Why we talk about women empowerment only and not men empowerment? Why women need empowerment and why not men? Women make almost 50% of the total population of the world. Then why this large section of the society needs empowerment? They are not in minority category thus as to require special treatment. Biologically speaking, it is a proven fact that female is superior to male. Then the question arises that why we are debating the topic ‘Women Empowerment’?
What is women empowerment:-
It’s not that just by providing an equal category to women or promoting gender equality would unpick all the problems but the most essential feature is that a woman of our society should be provided with that much freedom so that they are free from all the social, moral and religious limitations and get an opportunity to evolve themselves so that they can take decisions for not only their own betterment but for the upliftment of the society as a whole.
There is no doubt that the importance of women have strongly evolved with the times.

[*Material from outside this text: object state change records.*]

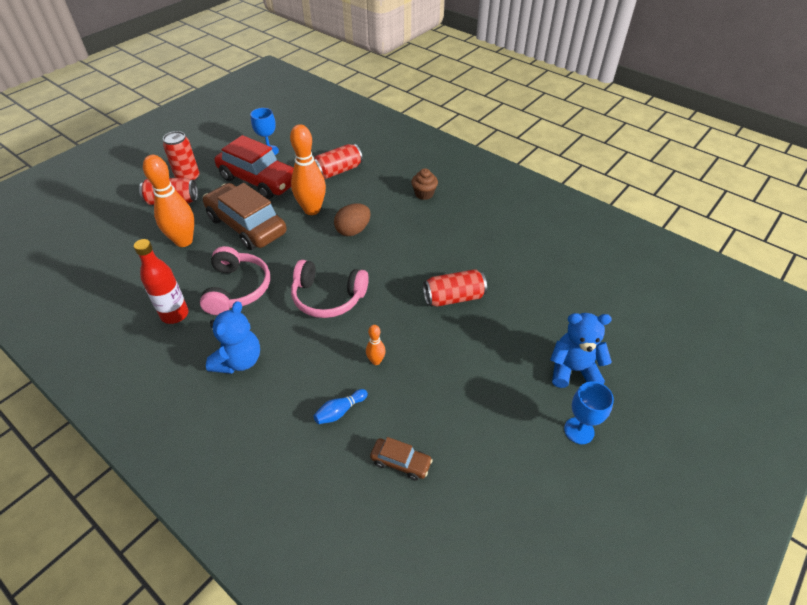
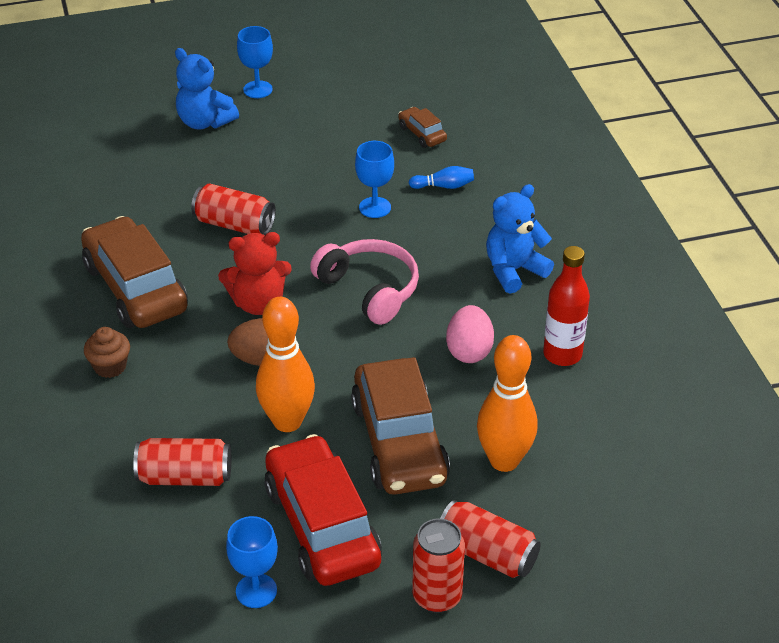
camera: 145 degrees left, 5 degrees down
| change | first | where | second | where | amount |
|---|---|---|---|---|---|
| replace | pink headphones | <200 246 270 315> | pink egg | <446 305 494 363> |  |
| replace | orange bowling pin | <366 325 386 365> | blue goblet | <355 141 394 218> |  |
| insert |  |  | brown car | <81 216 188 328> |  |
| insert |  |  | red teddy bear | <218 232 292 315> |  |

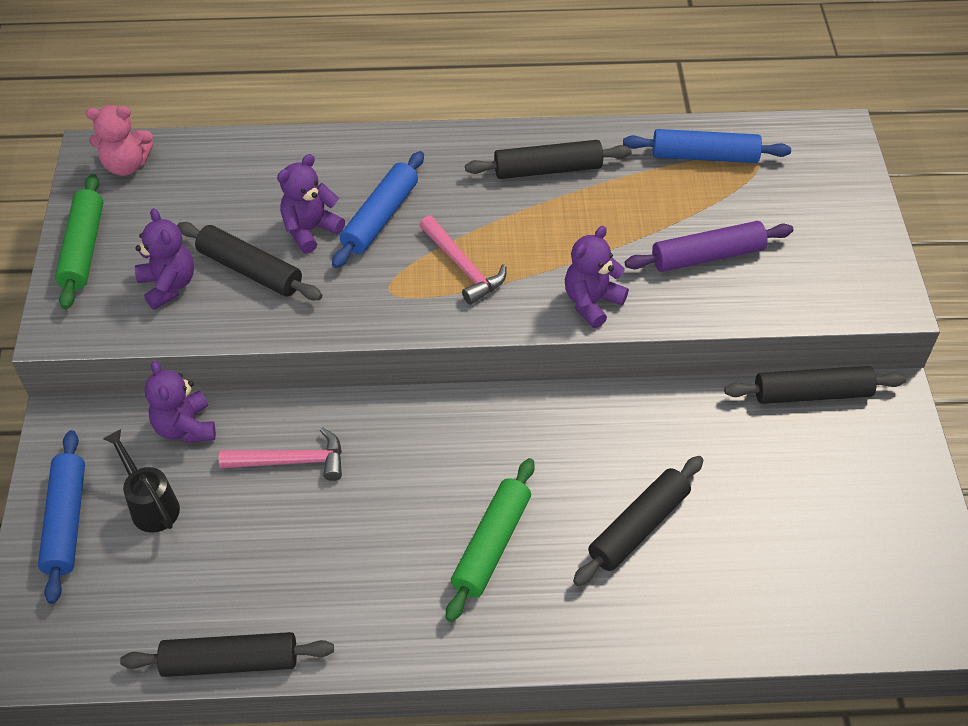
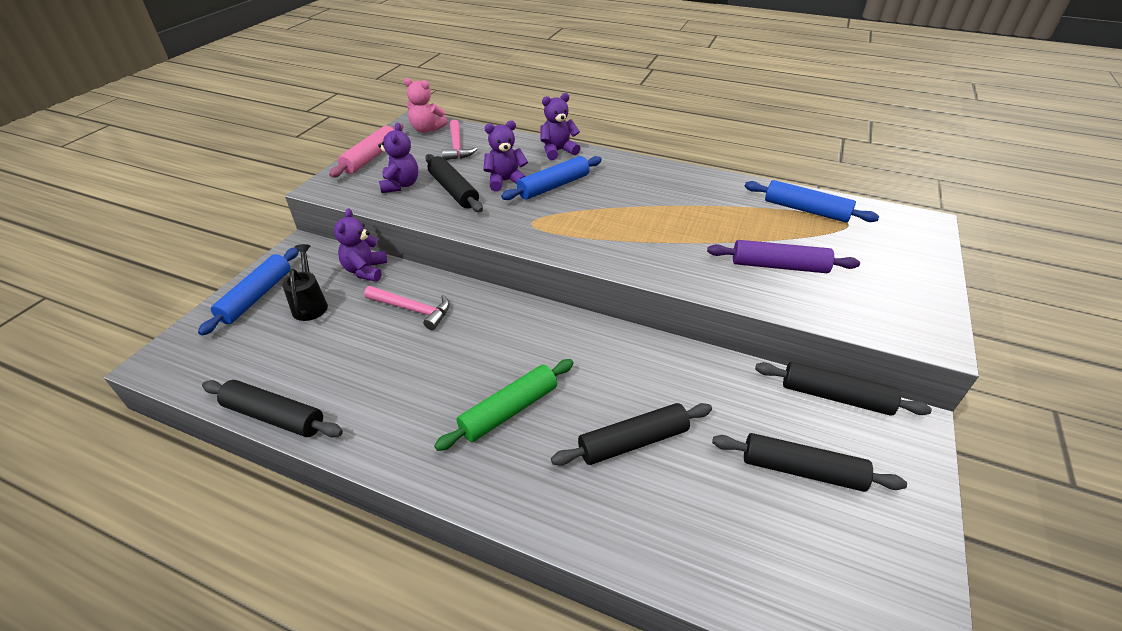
camera: 25 degrees right, 10 degrees down
| change | first | where | second | where | amount |
|---|---|---|---|---|---|
| recolor | green rolling pin | <55 174 103 309> | pink rolling pin | <329 124 403 178> |  |
| move | pink hammer | <419 215 506 305> |  | <442 120 477 160> |  |
| move | black rolling pin | <465 140 632 179> |  | <712 433 907 492> |  |
| move | purple teddy bear | <565 226 629 328> |  | <541 93 580 160> |  |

There was a time when she was restricted to be just a puppet in the hands of a male dominating society, but now she is creating a niche for herself at all the spheres, and the credit should wisely go to our forefathers who for the dignity of women abolished the evil practises like Sati Pratha. Similarly several other social reformers such as Ishwar Chandra Vidyasagar, Swami Vivekananda, Acharya Vinoba Bhave etc. worked for the upliftment of women in India. For instance, the Widow Remarriage Act of 1856 was the result of Ishwar Chandra Vidyasagar’s movement for improving the conditions of widows.
During freedom movement, almost all the leaders of the struggle were of the view that women should be given equal status in the free India and all types of discriminatory practices must stop. And for that to happen, it was thought fit to include such provisions in the Constitution of India which would help eliminate age-old exploitative customs and traditions and also such provisions which would help in empowering women socially, economically and politically.

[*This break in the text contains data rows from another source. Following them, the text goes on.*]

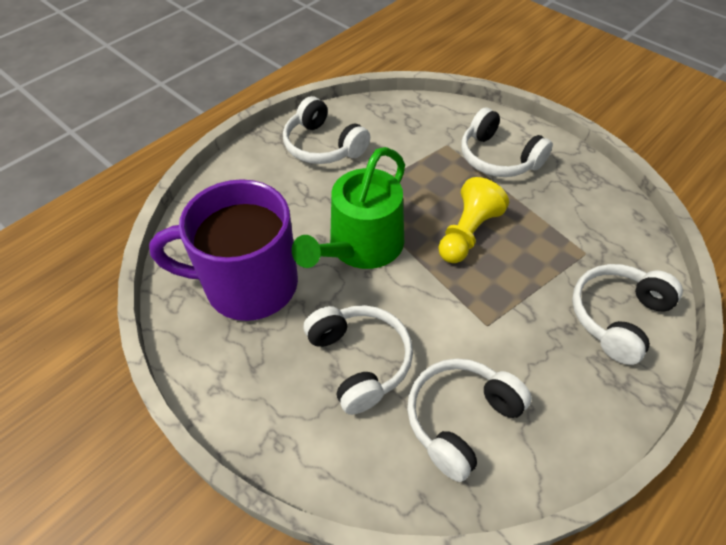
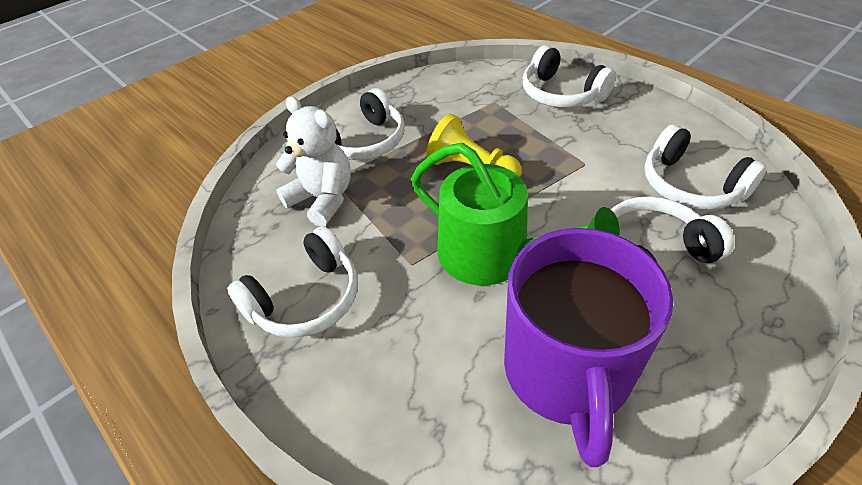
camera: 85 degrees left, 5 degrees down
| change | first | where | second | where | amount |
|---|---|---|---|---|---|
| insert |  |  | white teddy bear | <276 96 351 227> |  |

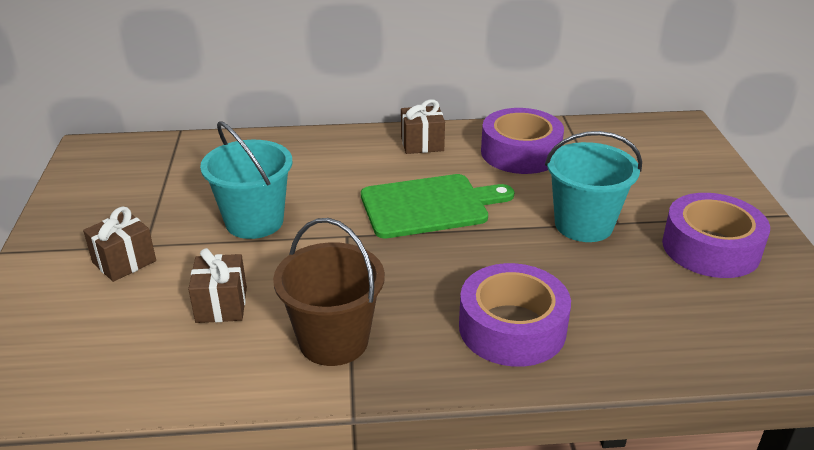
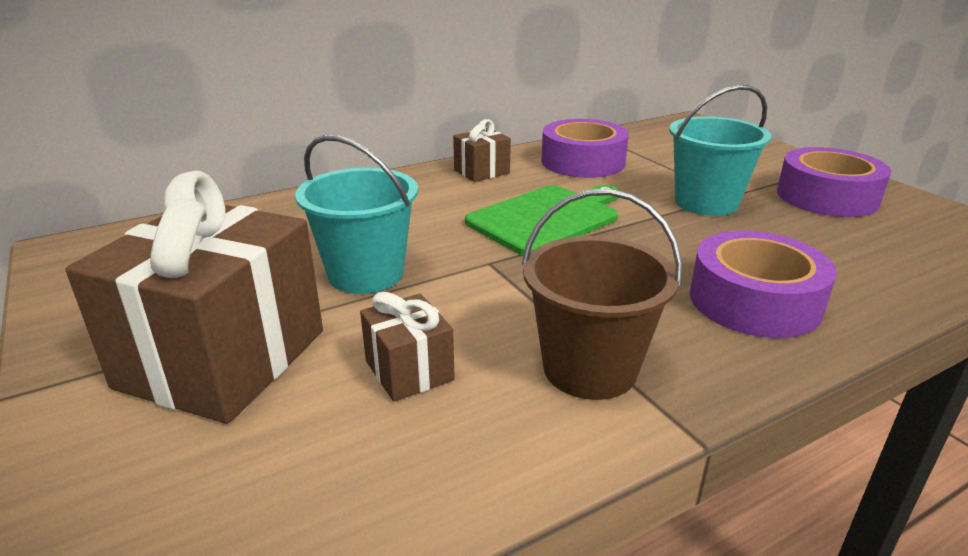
camera: 25 degrees left, 5 degrees down
| change | first | where | second | where | amount |
|---|---|---|---|---|---|
| resize | brown gift | <83 207 156 282> |  | <66 170 323 424> | x2.17 |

What Constitution of India says about Women Empowerment:-
India’s Constitution makers and our founding fathers were very determined to provide equal rights to both women and men. The Constitution of India is one of the finest equality documents in the world. It provides provisions to secure equality in general and gender equality in particular. Various articles in the Constitution safeguard women’s rights by putting them at par with men socially, politically and economically.
The Preamble, the Fundamental Rights, DPSPs and other constitutional provisions provide several general and special safeguards to secure women’s human rights.

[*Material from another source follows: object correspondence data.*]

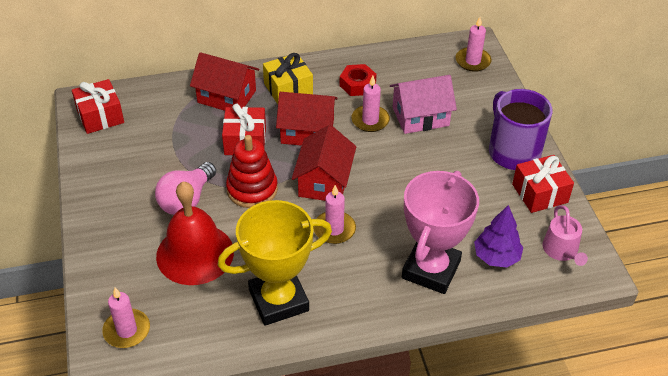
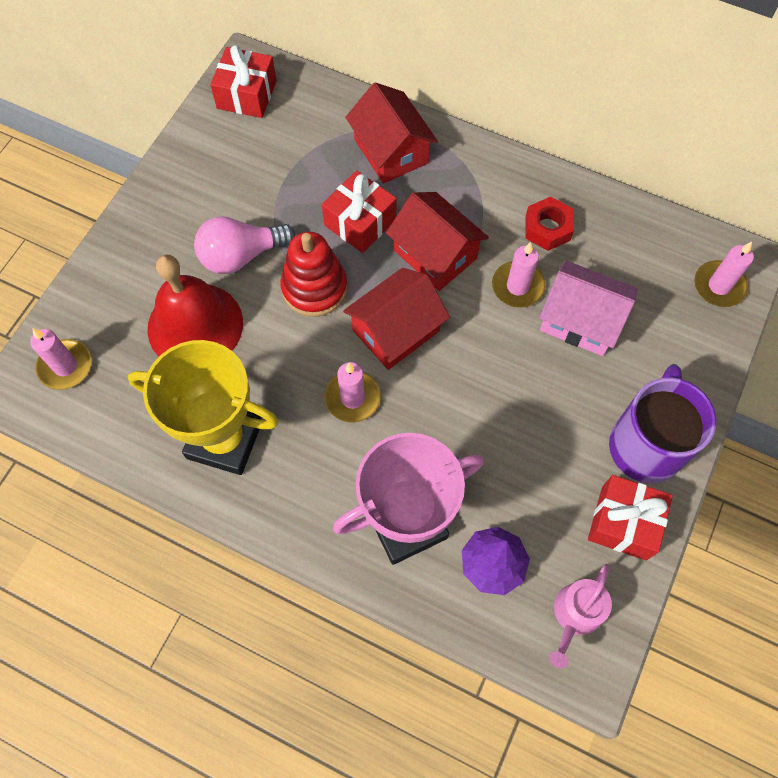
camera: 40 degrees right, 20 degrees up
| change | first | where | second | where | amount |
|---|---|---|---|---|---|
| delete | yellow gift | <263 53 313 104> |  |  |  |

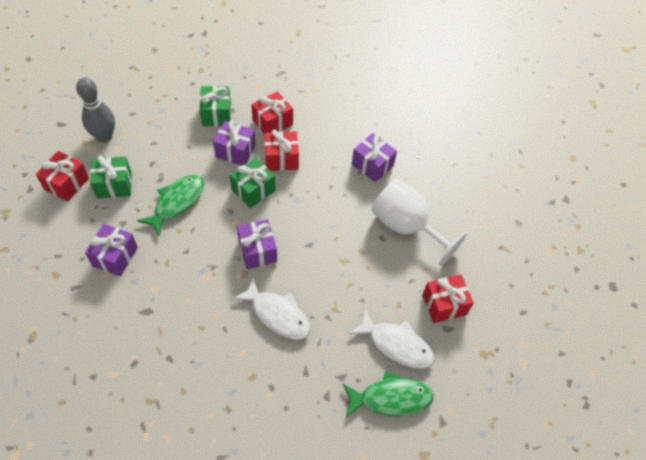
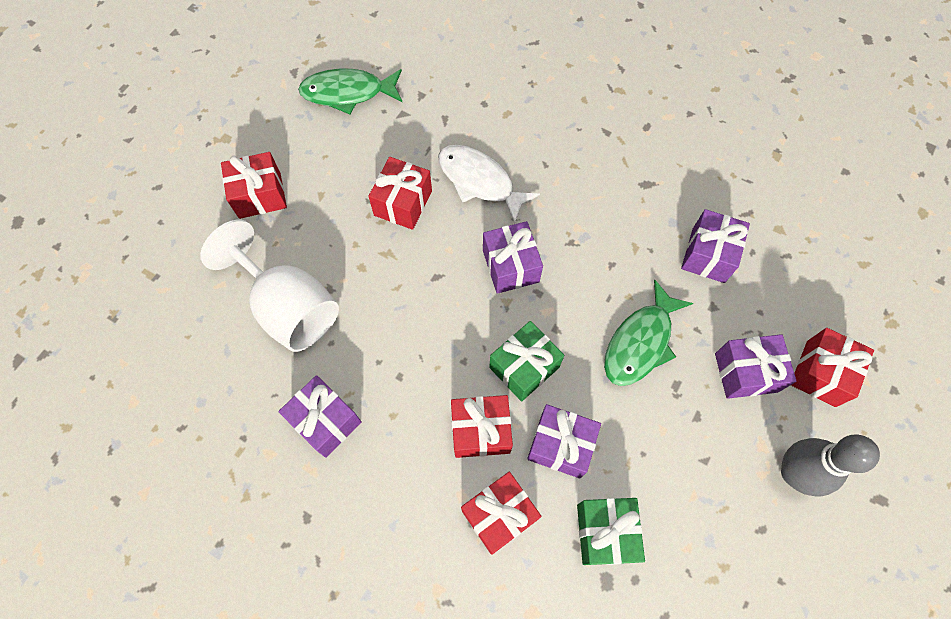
camera: 175 degrees left, 10 degrees up
| change | first | where | second | where | amount |
|---|---|---|---|---|---|
| recolor | green gift | <90 156 132 199> | purple gift | <715 334 796 399> |  |
| delete | white fish | <349 309 435 369> |  |  |  |
| insert |  |  | red gift | <368 157 432 230> |  |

The Preamble to the Constitution of India assures justice, social, economic and political; equality of status and opportunity and dignity to the individual. Thus it treats both men and women equal.
The policy of women empowerment is well entrenched in the Fundamental Rights enshrined in our Constitution. For instance:
- Article 14 ensures to women the right to equality.
- Article 15(1) specifically prohibits discrimination on the basis of sex.
- Article 15(3) empowers the State to take affirmative actions in favour of women.
- Article 16 provides for equality of opportunity for all citizens in matters relating to employment or appointment to any office.
These rights being fundamental rights are justifiable in court and the Government is obliged to follow the same.
Fundamental duties are enshrined in Part IV-A of the Constitution and are positive duties for the people of India to follow. It also contains a duty related to women’s rights:
Article 51 (A) (e) expects from the citizen of the country to promote harmony and the spirit of common brotherhood amongst all the people of India and to renounce practices derogatory to the dignity of women.
Other Constitutional Provisions:
Through 73rd and 74th Constitutional Amendment of 1993, a very important political right has been given to women which is a landmark in the direction of women empowerment in India. With this amendment women were given 33.33 percent reservation in seats at different levels of elections in local governance i.e. at Panchayat, Block and Municipality elections.
Thus it can be seen that these Constitutional provisions are very empowering for women and the State is duty bound to apply these principles in taking policy decisions as well as in enacting laws.
Conclusion and Suggestions:
In conclusion, it can be said that women in India, through their own unrelenting efforts and with the help of Constitutional and other legal provisions and also with the aid of the Government’s various welfare schemes, are trying to find their own place under the sun. And it is a heartening sign that their participation in employment- government as well as private, in socio-political activities of the nation and also their presence at the highest decision making bodies is improving day by day.